Friday, May 14, 2010
I Died for Beauty
I DIED for beauty, but was scarce
Adjusted in the tomb,
When one who died for truth was lain
In an adjoining room.
He questioned softly why I failed?
“For beauty,” I replied.
“And I for truth,—the two are one;
We brethren are,” he said.
And so, as kinsmen met a night,
We talked between the rooms,
Until the moss had reached our lips,
And covered up our names.
Saturday, May 8, 2010
O Captain! My Captain!
1
O CAPTAIN! my Captain! our fearful trip is done;
The ship has weather’d every rack, the prize we sought is won;
The port is near, the bells I hear, the people all exulting,
While follow eyes the steady keel, the vessel grim and daring:
But O heart! heart! heart!
O the bleeding drops of red,
Where on the deck my Captain lies,
Fallen cold and dead.
2
O Captain! my Captain! rise up and hear the bells;
Rise up—for you the flag is flung—for you the bugle trills;
For you bouquets and ribbon’d wreaths—for you the shores a-crowding;
For you they call, the swaying mass, their eager faces turning;
Here Captain! dear father!
This arm beneath your head;
It is some dream that on the deck,
You’ve fallen cold and dead.
3
My Captain does not answer, his lips are pale and still;
My father does not feel my arm, he has no pulse nor will;
The ship is anchor’d safe and sound, its voyage closed and done;
From fearful trip, the victor ship, comes in with object won;
Exult, O shores, and ring, O bells!
But I, with mournful tread,
Walk the deck my Captain lies,
Fallen cold and dead.
Tuesday, April 6, 2010
And Yet the Books
And yet the books will be there on the shelves, separate beings,
That appeared once, still wet
As shining chestnuts under a tree in autumn,
And, touched, coddled, began to live
In spite of fires on the horizon, castles blown up,
Tribes on the march, planets in motion.
“We are, ” they said, even as their pages
Were being torn out, or a buzzing flame
Licked away their letters. So much more durable
Than we are, whose frail warmth
Cools down with memory, disperses, perishes.

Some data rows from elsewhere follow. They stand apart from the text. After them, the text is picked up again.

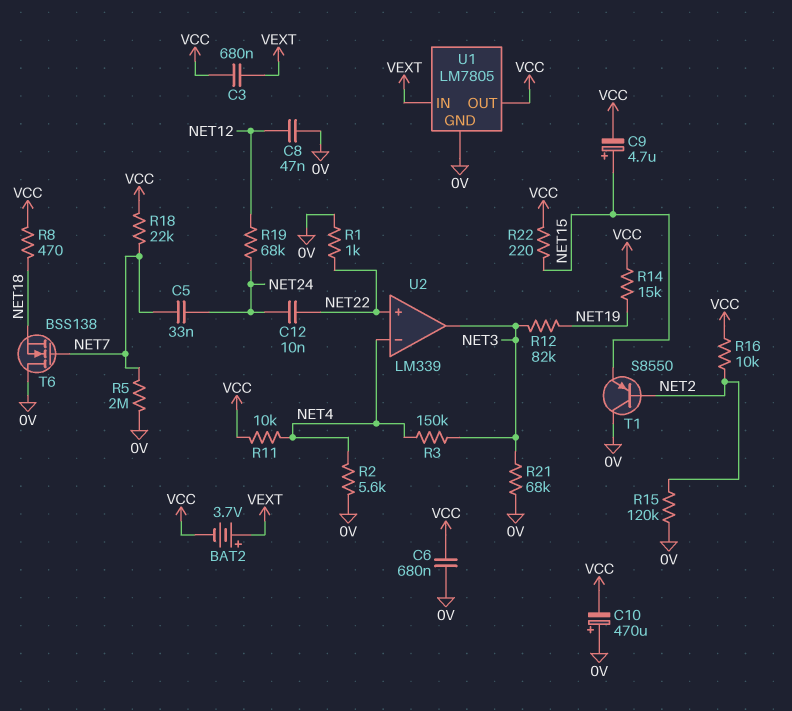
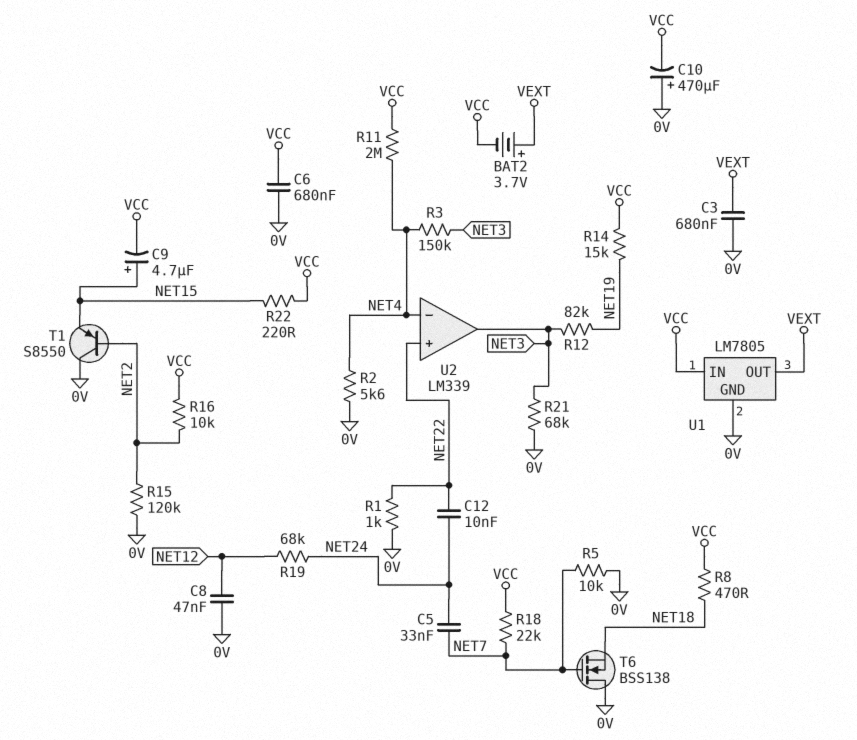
C3: 680nF (VCC, VEXT) -> 680nF (0V, VEXT)
R5: 2M (0V, NET7) -> 10k (0V, NET7)
R11: 10k (NET4, VCC) -> 2M (NET4, VCC)
U1 pin IN: VEXT -> VCC
U1 pin OUT: VCC -> VEXT

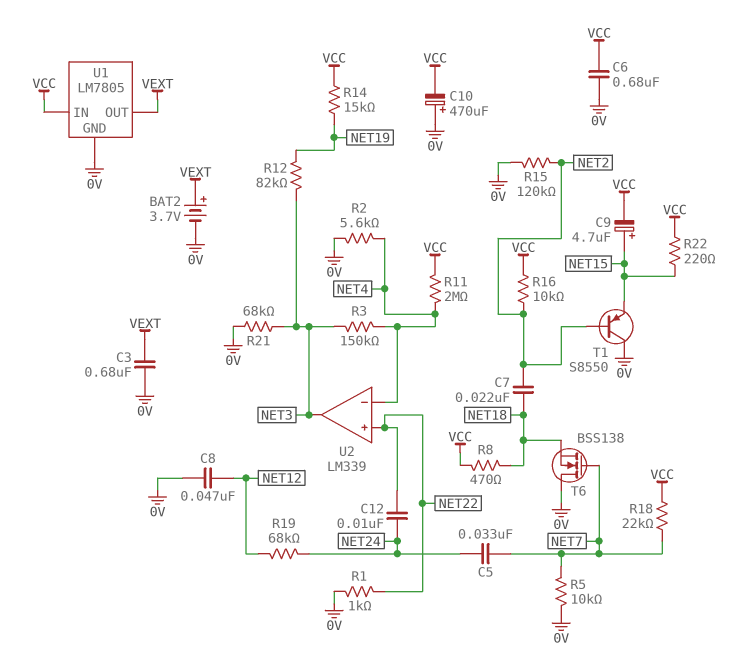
BAT2: 3.7V (plus VEXT, minus VCC) -> 3.7V (plus VEXT, minus 0V)
C7: none -> 22nF (NET2, NET18)

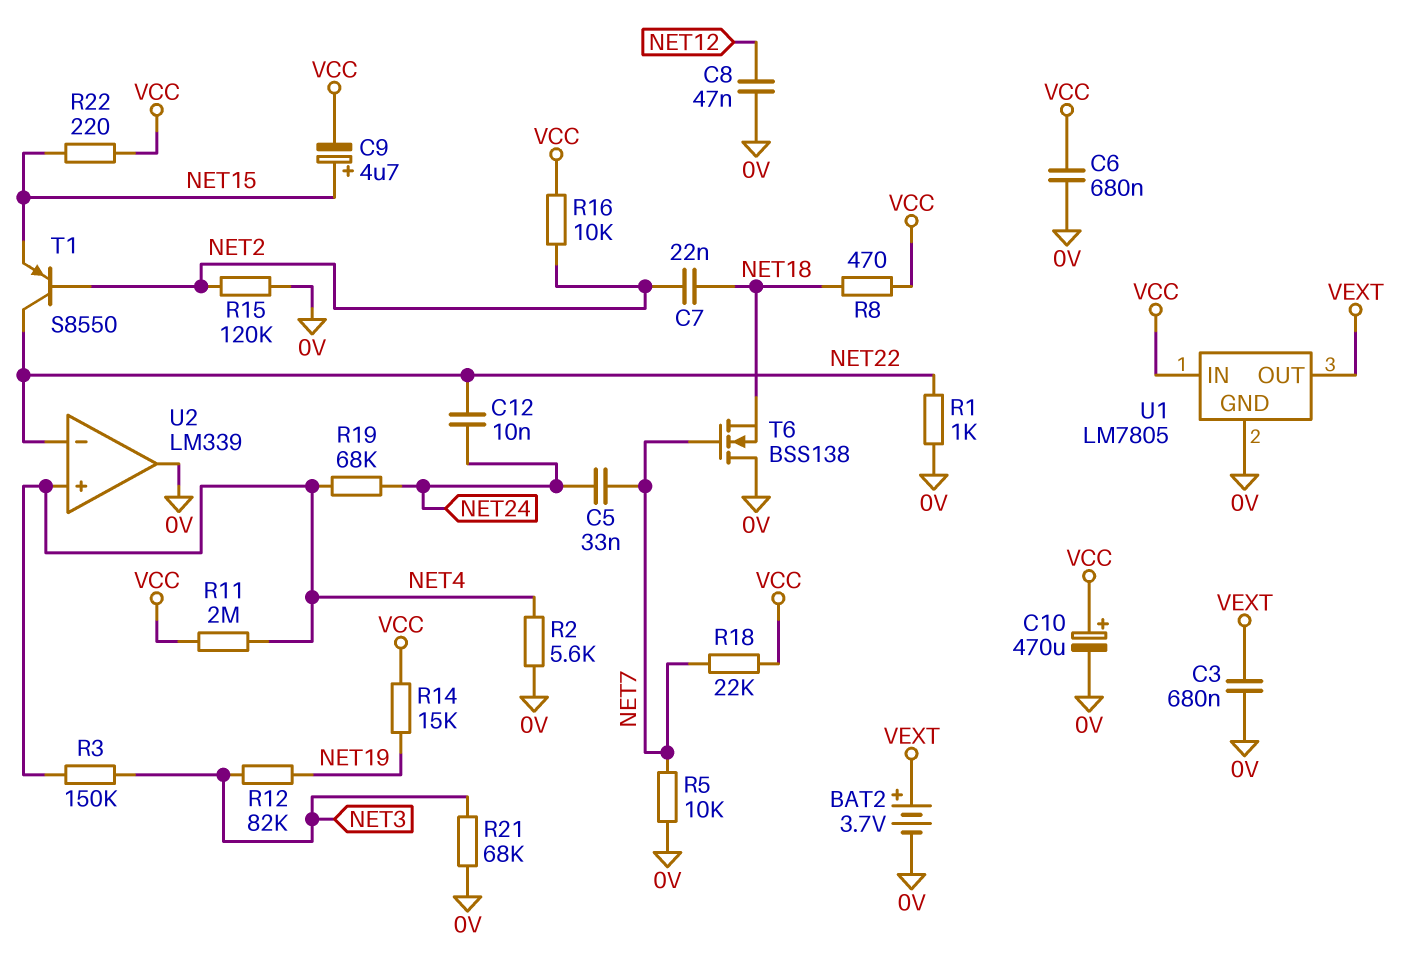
C10: 470uF (plus 0V, minus VCC) -> 470uF (plus VCC, minus 0V)
R19: 68k (NET12, NET24) -> 68k (NET4, NET24)
T1: PNP S8550 (B NET2, C 0V, E NET15) -> PNP S8550 (B NET2, C NET22, E NET15)
U2 pin in+: NET22 -> NET4
U2 pin in-: NET4 -> NET22
U2 pin out: NET3 -> 0V

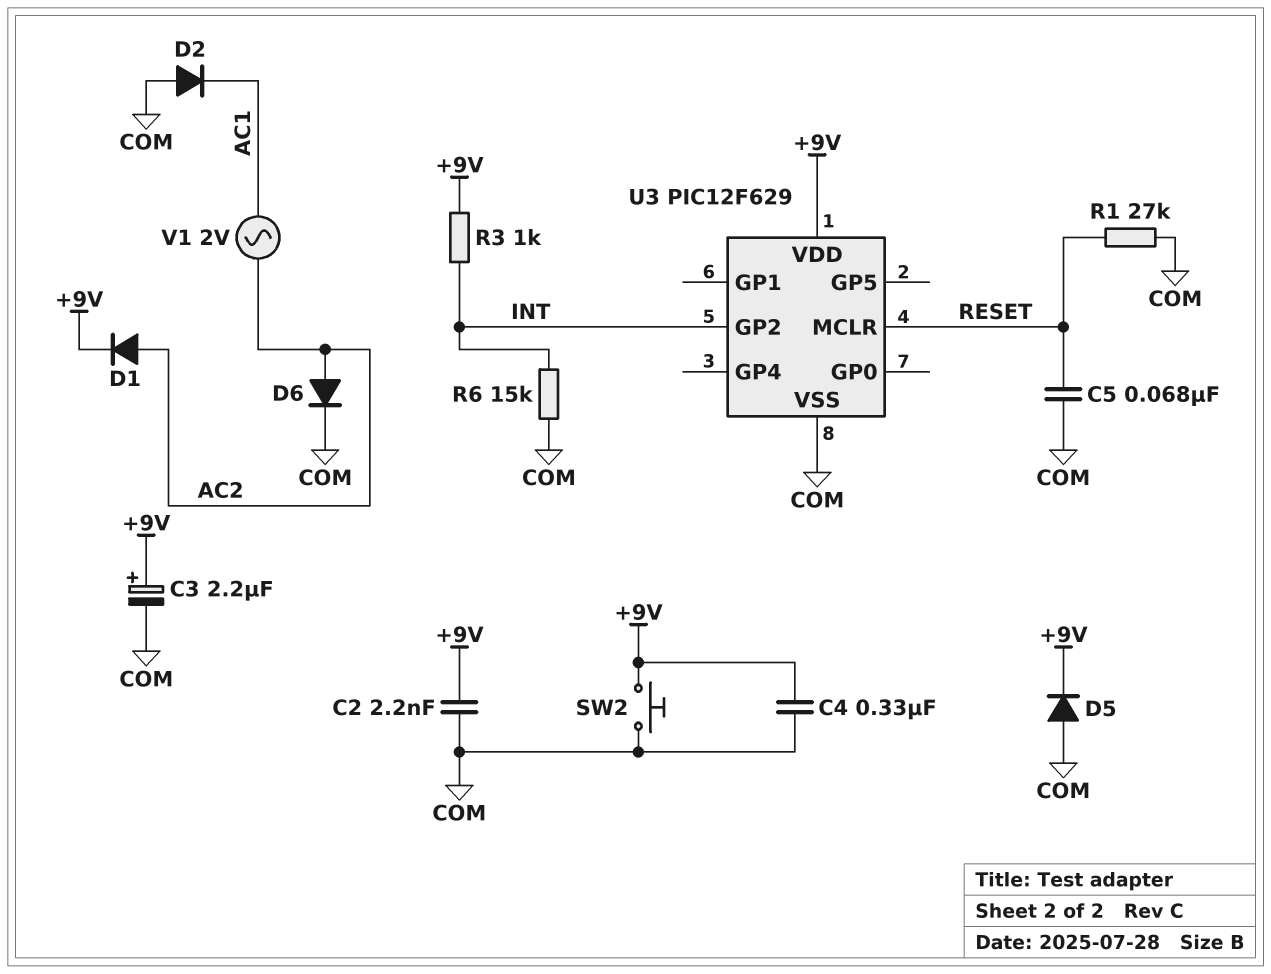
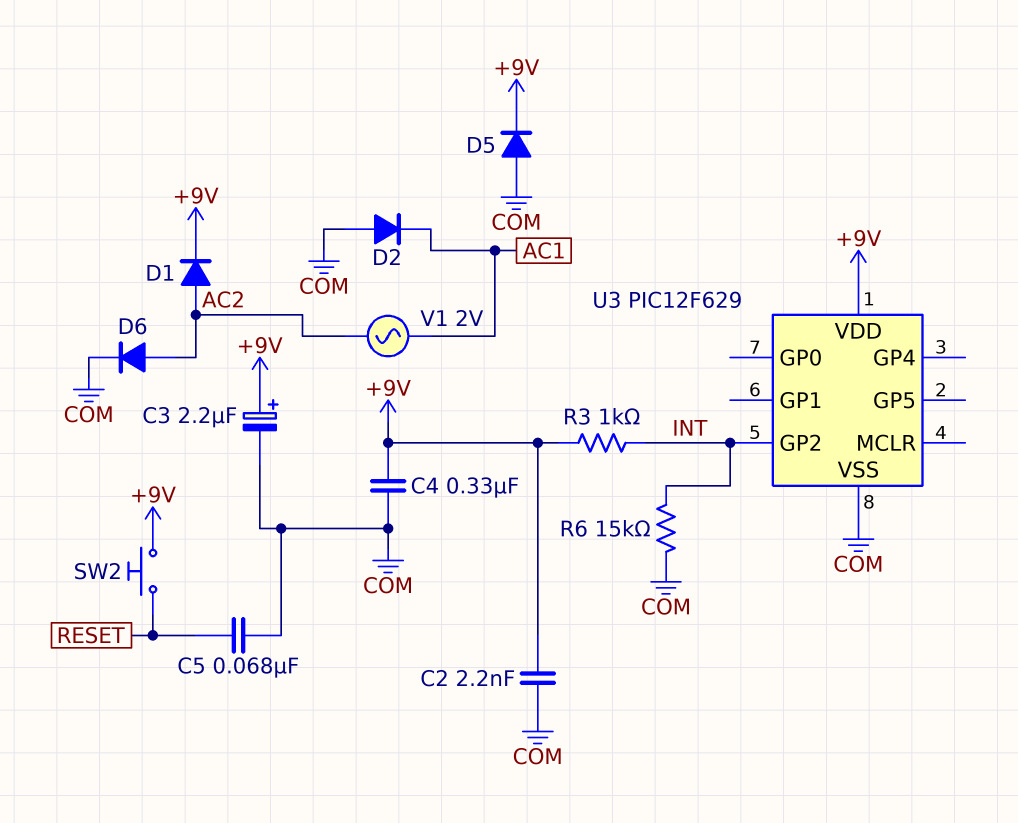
R1: 27k (COM, RESET) -> none
SW2: button (+9V, COM) -> button (+9V, RESET)
U3 pin MCLR: RESET -> none

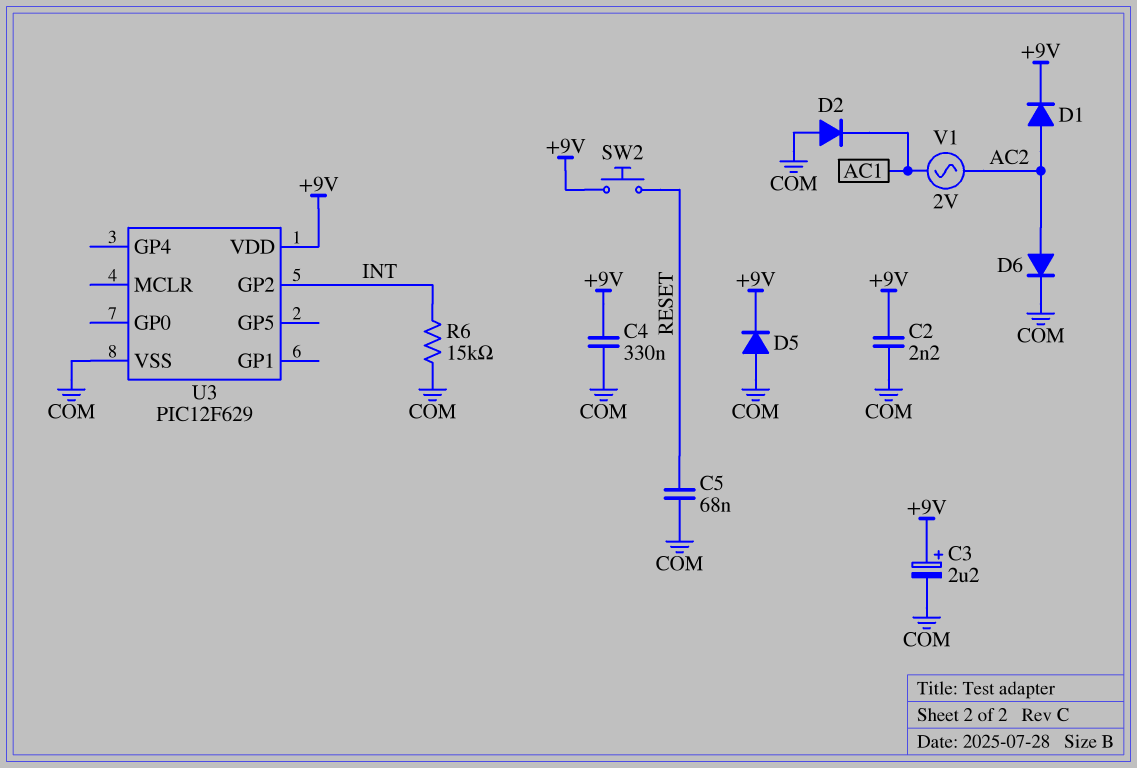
R3: 1k (+9V, INT) -> none

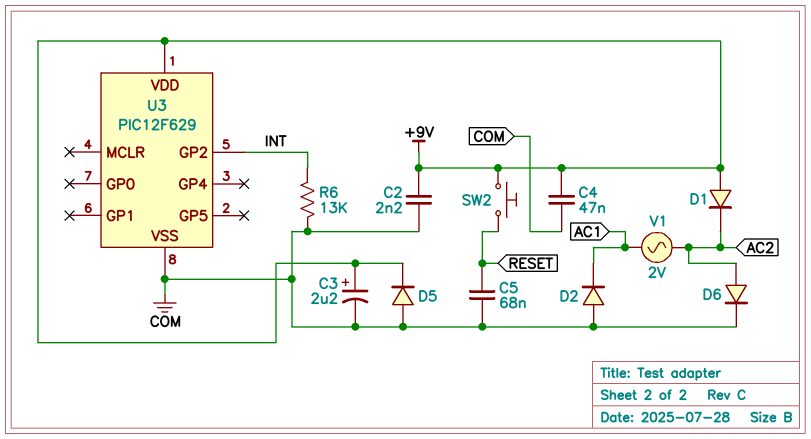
C4: 330nF (+9V, COM) -> 47nF (+9V, COM)
D1: diode (A AC2, K +9V) -> diode (A +9V, K AC2)
R6: 15k (COM, INT) -> 13k (COM, INT)

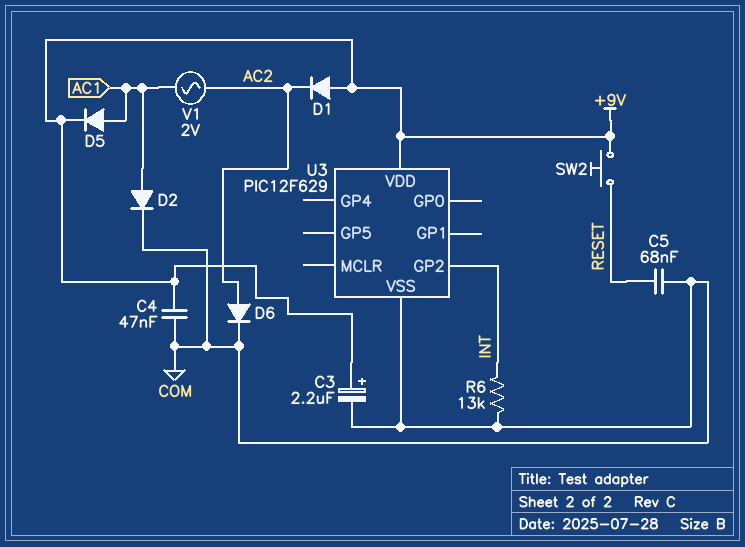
C2: 2.2nF (+9V, COM) -> none
D2: diode (A COM, K AC1) -> diode (A AC1, K COM)
D5: diode (A COM, K +9V) -> diode (A AC1, K +9V)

I imagine the earth when I am no more:
Nothing happens, no loss, it’s still a strange pageant,
Women’s dresses, dewy lilacs, a song in the valley.
Yet the books will be there on the shelves, well born,
Derived from people, but also from radiance, heights.
Sunday, April 4, 2010
Stone
Go inside a stone.
That would be my way.
Let somebody else become a dove
Or gnash with a tiger's tooth.
I am happy to be a stone.
From the outside the stone is a riddle:
No one knows how to answer it.
Yet within, it must be cool and quiet
Even though a cow steps on it full weight,
Even though a child throws it in a river;
The stone sinks, slow, unperturbed
To the river bottom
Where the fishes come to knock on it
And listen.
I have seen sparks fly out
When two stones are rubbed,
So perhaps it is not dark inside after all;
Perhaps there is a moon shining
From somewhere, as though behind a hill—
Just enough light to make out
The strange writings, the star charts
on the inner walls.
Friday, March 26, 2010
Sonnet XVII
I do not love you as if you were salt-rose, or topaz,
or the arrow of carnations the fire shoots off.
I love you as certain dark things are to be loved,
in secret, between the shadow and the soul.
I love you as the plant that never blooms
but carries in itself the light of hidden flowers;
thanks to your love a certain solid fragrance,
risen from the earth, lives darkly in my body.
I love you without knowing how, or when, or from where.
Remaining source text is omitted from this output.